Thu Jul 7, 2016, 07:48 PM
Jul 2016

However, we now have a post in this space called, um, http://www.democraticunderground.com/1127103141
Big solar is leaving rooftop systems in the dust]

All of the data for total electricity produced in the United States as pure generated electricity - and not as primary energy - is found in the opening post. The figure for total electricity in 2015 was 14.71 exajoules as calculated by the means I described above.

Of this, 0.095 exajoules or 0.64% was produced by utility scale solar energy.

Seen as average continuous power, this is the equivalent of three average sized (1000MWe) power plants running at 100% of capacity utilization - something that solar plants can't do; they are lucky, extremely lucky, to reach 20% capacity utilization. More typical is half that.

The entire solar industry in the United States, constructed at enormous expense over a period of half a century, and covering huge swathes of land, could disappear tomorrow and no one would notice.
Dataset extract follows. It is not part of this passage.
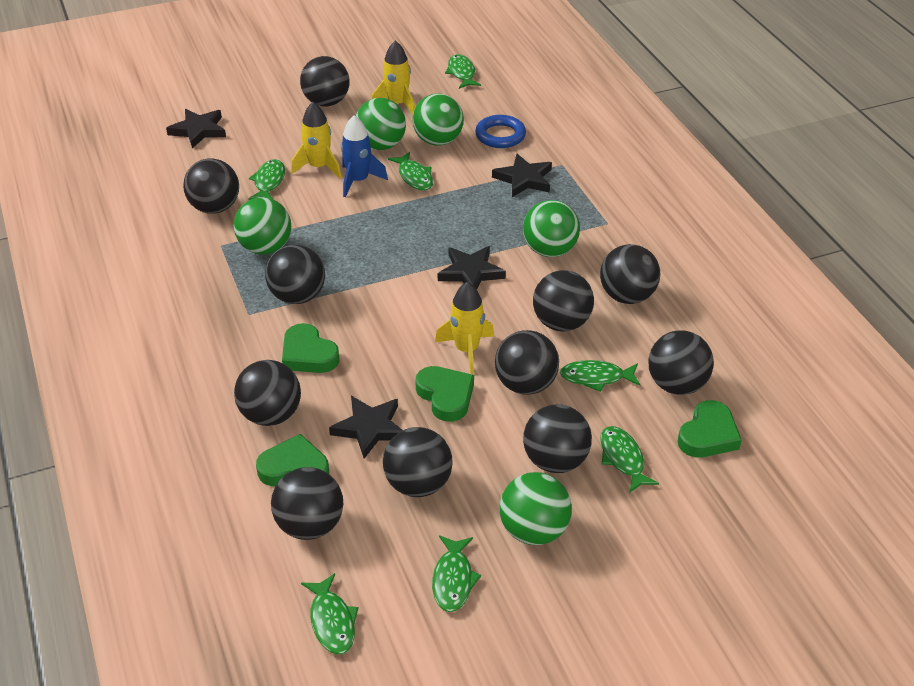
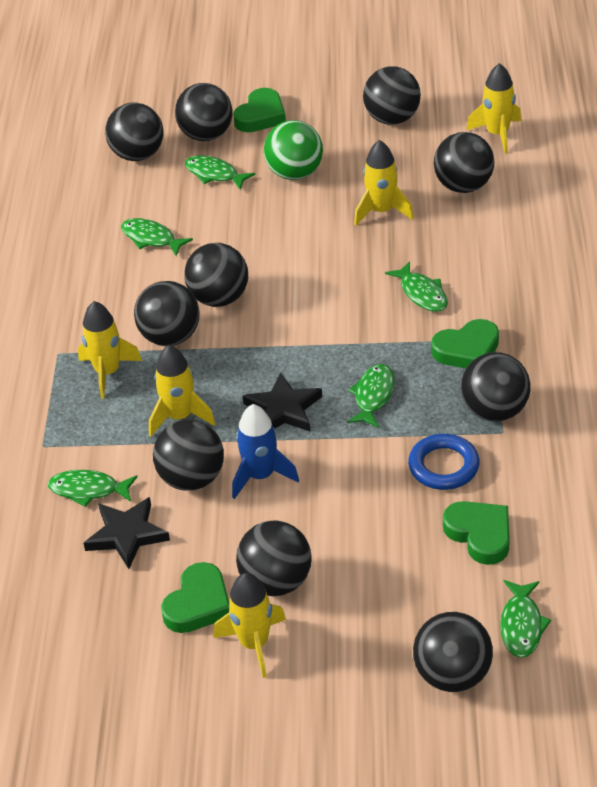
black ball: 11 -> 10
black star: 4 -> 2
green ball: 5 -> 1
green fish: 7 -> 6
yellow rocket: 3 -> 5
I very much doubt that the industry could actually run the servers from which websites saying how great the solar industry is, or all the computers devoted to contemplating blog posts about the solar "miracle."

The solar industry is a tremendous failure, and a tremendous waste of money. Faith in this absurd solar fantasy is yet another reason why we are observing the fastest ever accumulation of the dangerous fossil fuel waste carbon dioxide in our favorite waste dump, the planetary atmosphere.